So, you are saying that government is the problem? I can agree with that.
If coal was regulated like nuclear then we'd be shutting down every coal plant based upon radiation leakage to the environment alone. The level of radiation in Grand Central terminal in NYC is higher than would be allowed in any nuclear power plant control room. Does anyone consider that train station a radiation hazard?
The regulations that nuclear power needs to meet to get a permit in the USA is insanity upon insanity. The rules are arbitrary and based on bad science. If we get some sane rules then we'd get nuclear power going again. Nuclear power is safe, inexpensive (government regulations aside), plentiful, reliable, and as "green" as wind or solar.

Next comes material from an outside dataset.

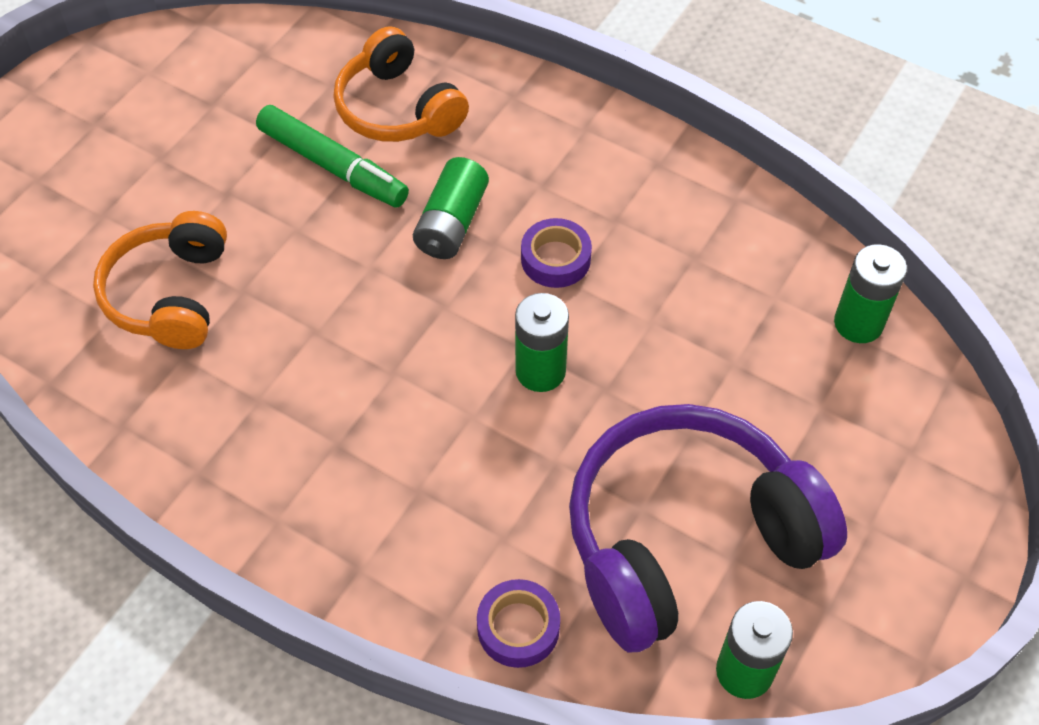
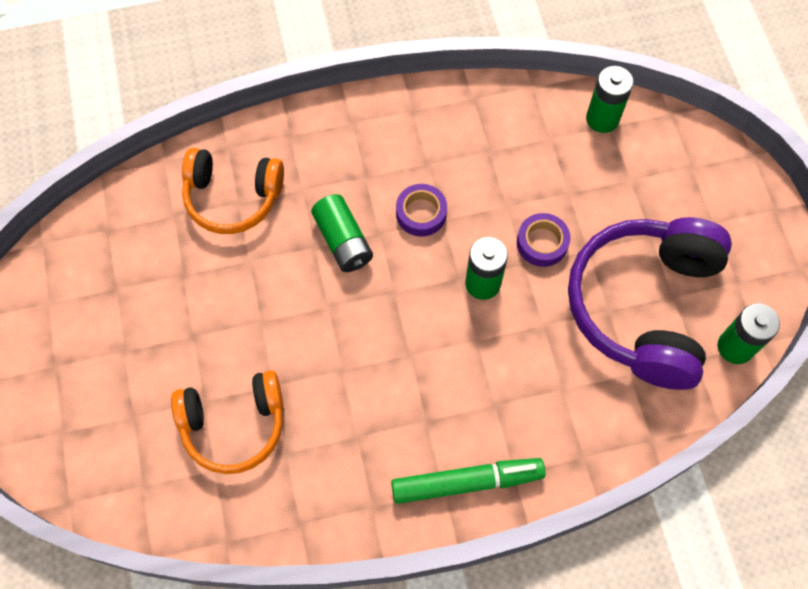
camera: 45 degrees left, 10 degrees up
(170, 294) = (234, 425): orange headphones -> orange headphones turned 60 degrees counterclockwise
(333, 166) = (236, 265): green marker -> green marker (467, 482)
(518, 627) = (619, 426): purple tape -> purple tape (542, 243)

Anyone that claims we can have "green" energy but does not include nuclear power is insane, ignorant, or perhaps both. These people will claim that "any day now" solar power will be cheaper than coal, we can store up our wind and solar power in big batteries, and "smart grids" will connect it all. What do we do until this technology comes? I say we use nuclear power. It does everything that people claim wind and solar will do some day but we've seen nuclear do this already for 40 years.
Unfortunately we'd need to see one new gigawatt scale nuclear power plant go online in the USA every month to meet the demands of retired coal and nuclear plants. It's likely we'd have to exceed that to meet growth demands in the future. The way nuclear power plants are approved now simply cannot match that rate. We need to fix the rules on licensing nuclear power or bad things will happen in the coming decades. What are those "bad things"? Regional brownouts and blackouts, prices skyrocketing, perhaps a deadly failure in a power plant that has been forced to limp along well beyond its designed life span.
I do believe that if we do see prices get high enough, blackouts start to occur, that it will be resolved quickly. People will forget about Fukushima and Three Mile Island when the power goes out in the middle of winter. At that point I expect that we'll do like we did in the 1950s and be able to bring a nuclear power plant on line, from ground breaking to producing power, in 24 months.
It takes 10 years to build a nuclear power plant right now only because we deemed it so. When we no longer deem it necessary to create such delays then things can move quickly.